I'm scared that I'm not myself. I'm scared that I won't be the self that I have dreamed of since I was 10 years old, I'm scared I won't be able to call myself "Mother".

Tuesday, December 8, 2009

I'm not

I'm not pregnant. AF came this morning.

Devastated. Poor Squirmy. I've lost part of myself.

Monday, December 7, 2009

I have no idea

Nope, not a one. I could not tell you whether I thought I was pregnant or not.

I've had symptoms. But what are symptoms when you are taking a nightly dose of progesterone? Most likely they're side effects, not symptoms.

I can tell you that I have no HPTs in the house. I know because I searched the house when I got out of bed this morning. DH and I decided that we wouldn't test and would wait until BT on Wednesday. But this didn't stop me looking for them. I'm promising myself I will not buy any when I shop for groceries later today.

I hate waiting. I need to know. But I need to wait to know. DH and I have planned our week around knowing. Neither of us have anything planned for Wednesday. If it's bad news we'll grieve together. If it's good news we'll dance around in circles. There will be no in between. We'll grieve or we'll celebrate.

But for now I'll wait. And I'll try to do it patiently.

Friday, December 4, 2009

Oh, emotion

Today is not such a good day. I was going so well. Then yesterday, the emotions hit. It started when my cousin came over and told us about his new baby and how he wasn't sleeping much at all and how stressed his wife is. I sympathized, I really did. I told him I would be praying for them, and I am. But as he was telling me I was struck with such sadness. My cousin was obviously tired, distressed and worried. It was great that he could talk to me and DH about it. However, the selfish infertile in me thought "at least you have a baby" and "at least you can talk about this with people." I was horrified that I would think like this and that it would make me so sad.

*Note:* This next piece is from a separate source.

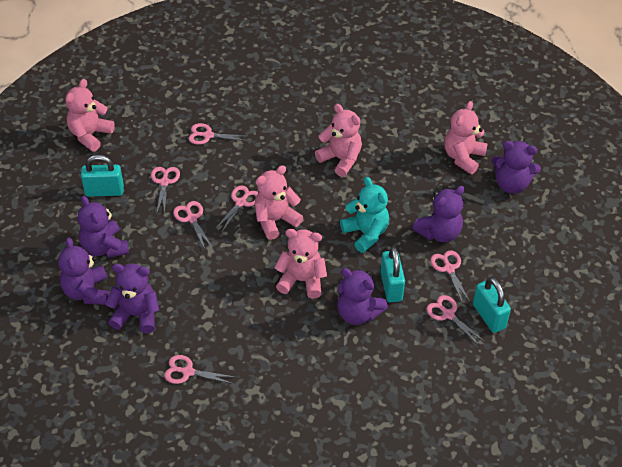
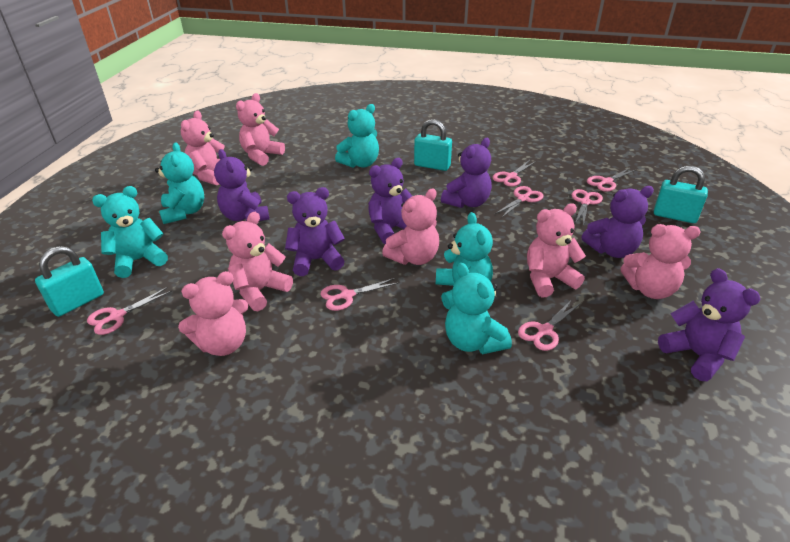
pink teddy bear: 5 -> 7
turquoise teddy bear: 1 -> 5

Today the sadness continues. I accidentally made my Mum think that I am pregnant. I was at her house and having a whinge about the physical symptoms I am experiencing. She heard "sore bre.asts" and assumed I was pregnant. I've told her about IVF and about hormone treatments but she hadn't put two and two together to realize that my symptoms are related to the artificial hormones. I felt so bad that my whinging had caused her to hope.

I would take all these symptoms (sore BBs, veins, tiredness, nausea, night urination) and more if someone would just tell me I'm pregnant. Tell me that it's my baby doing this to me and I will relish the opportunity to vomit daily, need a nap after doing the vacuuming, and get up while it's still dark to use the toilet.

I will go through anything to be pregnant.

Undergoing fertility treatments makes me think that I will endure anything to be pregnant.